Konzertstück in F major
composer

Allegro agitato  [6'05]
Allegretto  [3'33]
Allegro agitato  [4'04]

Introduction  EnglishFrançaisDeutsch
Gustaf Adolf Heinze (1820–1904) was born in Leipzig but spent most of his long life in Holland, conducting and composing vocal music. In January 1967 a remarkable article appeared in the Dutch periodical Mens en Melodie, entitled ‘De Memoires van G A Heinze’—remarkable because the author, Mies Albarda-Goedhart, wrote from personal acquaintance of a man who had played clarinet in the Leipzig Gewandhaus Orchestra under Mendelssohn at the age of only fifteen, and had given concerts with the young Clara Wieck, later to become Schumann’s wife. Clearly Heinze had been a child prodigy. He was taught by his father, also a clarinettist in the Gewandhaus. After four years spent playing in the orchestra he left, with Mendelssohn’s blessing, to study composition.

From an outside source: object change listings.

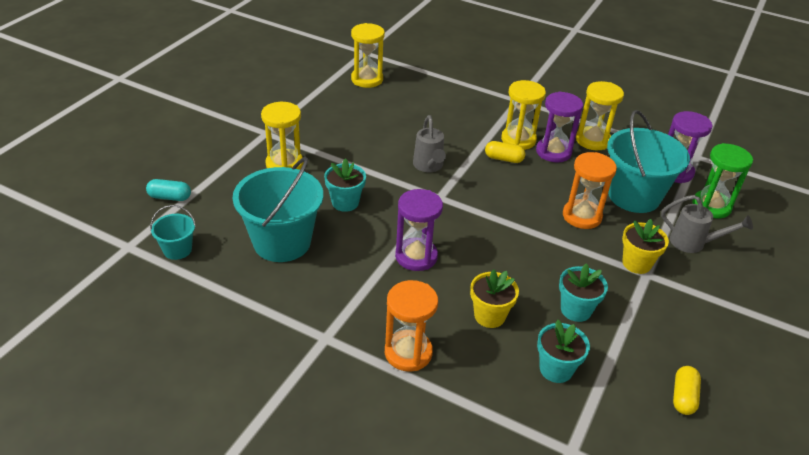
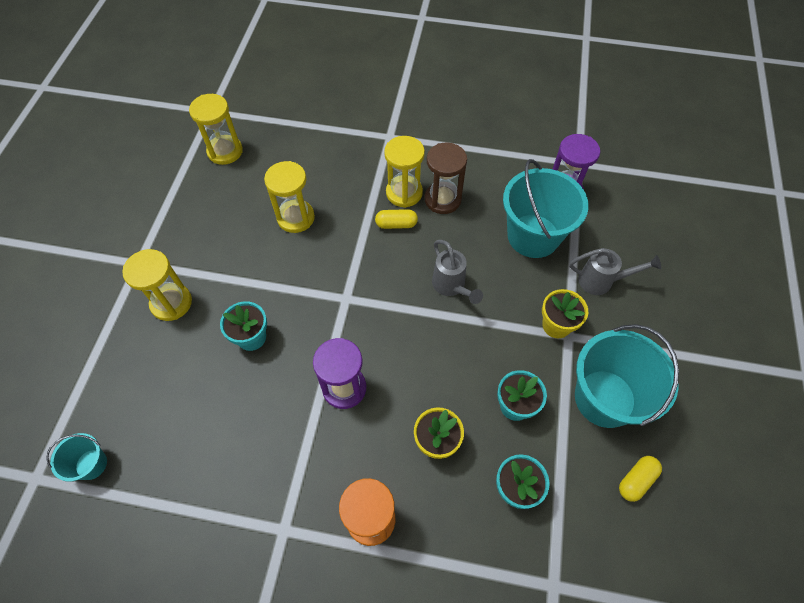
camera: 15 degrees left, 20 degrees up
(170, 197) = (59, 391): turquoise capsule -> none
(282, 242) = (201, 415): turquoise bucket -> turquoise bucket (604, 398)
(429, 167) = (324, 259): grey watering can -> grey watering can (451, 287)
(553, 152) = (442, 199): purple hourglass -> brown hourglass
(582, 216) = (491, 279): orange hourglass -> none
(593, 140) = (476, 171): yellow hourglass -> yellow hourglass (296, 218)
(683, 397) = (636, 480): yellow capsule -> yellow capsule turned 45 degrees clockwise
(711, 206) = (607, 227): green hourglass -> none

Mendelssohnian influence is not hard to detect in this Konzertstück, alongside snatches of Weber and Schubert. The work is skilfully scored for large orchestra, including trombones. It opens in the minor in serious, even ominous, mood. The second subject brings relief with a switch to the major and the opportunity for lyricism. Heinze shows little enthusiasm for developing his material, preferring instead to enrich the work with new tunes before bringing in the recapitulation. The soloist is then allowed to interrupt proceedings with an extended cadenza (there had been several earlier attempts to do so) and the work ends triumphantly.